[BibTeX] [RIS]
Efficient Decomposition-Based Multiclass and Multilabel Classification
Type of publication: Phdthesis
Citation: Par2012
Type: Dissertation
Year: 2012
School: TU Darmstadt
URL: http://tuprints.ulb.tu-darmstadt.de/2994/
Abstract: Decomposition-based methods are widely used for multiclass and multilabel classification. These approaches transform or reduce the original task to a set of smaller possibly simpler problems and allow thereby often to utilize many established learning algorithms, which are not amenable to the original task. Even for directly applicable learning algorithms, the combination with a decomposition-scheme may outperform the direct approach, e.g., if the resulting subproblems are simpler (in the sense of learnability). This thesis addresses mainly the efficiency of decomposition-based methods and provides several contributions improving the scalability with respect to the number of classes or labels, number of classifiers and number of instances. Initially, we present two approaches improving the efficiency of the training phase of multiclass classification. The first of them shows that by minimizing redundant learning processes, which can occur in decomposition-based approaches for multiclass problems, the number of operations in the training phase can be significantly reduced. The second approach is tailored to Naive Bayes as base learner.
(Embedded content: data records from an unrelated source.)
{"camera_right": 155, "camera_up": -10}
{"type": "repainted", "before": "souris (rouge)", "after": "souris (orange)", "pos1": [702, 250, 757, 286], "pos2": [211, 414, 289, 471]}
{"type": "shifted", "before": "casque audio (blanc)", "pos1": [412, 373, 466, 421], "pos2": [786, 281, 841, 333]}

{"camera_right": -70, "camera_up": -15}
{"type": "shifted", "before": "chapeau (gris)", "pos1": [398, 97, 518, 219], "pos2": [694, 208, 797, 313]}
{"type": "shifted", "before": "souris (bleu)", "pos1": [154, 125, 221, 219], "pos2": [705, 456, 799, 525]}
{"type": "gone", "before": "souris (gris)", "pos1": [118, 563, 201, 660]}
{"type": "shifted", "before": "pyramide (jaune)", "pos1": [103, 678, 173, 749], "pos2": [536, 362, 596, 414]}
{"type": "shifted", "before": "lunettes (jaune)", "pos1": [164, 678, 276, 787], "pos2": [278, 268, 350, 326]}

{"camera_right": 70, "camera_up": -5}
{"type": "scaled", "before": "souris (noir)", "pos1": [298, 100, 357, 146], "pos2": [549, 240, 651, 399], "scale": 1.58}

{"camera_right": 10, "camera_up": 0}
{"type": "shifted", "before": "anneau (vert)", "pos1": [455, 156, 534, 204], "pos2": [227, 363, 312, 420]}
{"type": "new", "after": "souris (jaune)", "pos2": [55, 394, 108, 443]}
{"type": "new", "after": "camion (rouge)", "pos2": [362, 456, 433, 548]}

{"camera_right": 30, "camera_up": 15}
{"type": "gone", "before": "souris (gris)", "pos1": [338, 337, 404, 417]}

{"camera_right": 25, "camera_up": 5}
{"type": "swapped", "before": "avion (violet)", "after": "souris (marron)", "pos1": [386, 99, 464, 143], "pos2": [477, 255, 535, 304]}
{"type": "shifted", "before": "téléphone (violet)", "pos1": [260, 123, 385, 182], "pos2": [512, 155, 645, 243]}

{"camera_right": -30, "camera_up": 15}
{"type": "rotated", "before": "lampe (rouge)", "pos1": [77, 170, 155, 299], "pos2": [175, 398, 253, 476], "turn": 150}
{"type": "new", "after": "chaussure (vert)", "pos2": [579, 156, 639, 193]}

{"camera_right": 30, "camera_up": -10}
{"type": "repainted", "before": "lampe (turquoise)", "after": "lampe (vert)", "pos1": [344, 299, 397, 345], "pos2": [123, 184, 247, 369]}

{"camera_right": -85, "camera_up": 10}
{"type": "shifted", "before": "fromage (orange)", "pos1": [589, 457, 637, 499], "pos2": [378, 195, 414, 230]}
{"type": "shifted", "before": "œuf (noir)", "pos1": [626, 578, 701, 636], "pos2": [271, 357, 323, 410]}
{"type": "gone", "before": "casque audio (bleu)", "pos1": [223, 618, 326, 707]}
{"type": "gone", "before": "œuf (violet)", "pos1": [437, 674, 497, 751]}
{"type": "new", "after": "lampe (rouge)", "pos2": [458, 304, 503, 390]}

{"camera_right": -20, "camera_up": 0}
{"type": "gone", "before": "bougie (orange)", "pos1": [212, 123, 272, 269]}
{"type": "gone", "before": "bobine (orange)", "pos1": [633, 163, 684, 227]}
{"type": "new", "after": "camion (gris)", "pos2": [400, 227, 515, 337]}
By a tight coupling of Naive Bayes and arbitrary decompositions, it allows an even higher reduction of the training complexity with respect to the number of classifiers. Moreover, an approach improving the efficiency of the testing phase is also presented. It is capable of reducing testing effort with respect to the number of classes independently of the base learner. Furthermore, efficient decomposition-based methods for multilabel classification are also addressed in this thesis. Besides proposing an efficient prediction method, an approach rebalancing predictive performance, time and memory complexity is presented. Aside from the efficiency-focused methods, this thesis contains also a study about a special case of the multilabel classification setting, which is elaborated, formalized and tackled by a prototypical decomposition-based approach.
Authors Park, Sang-Hyeun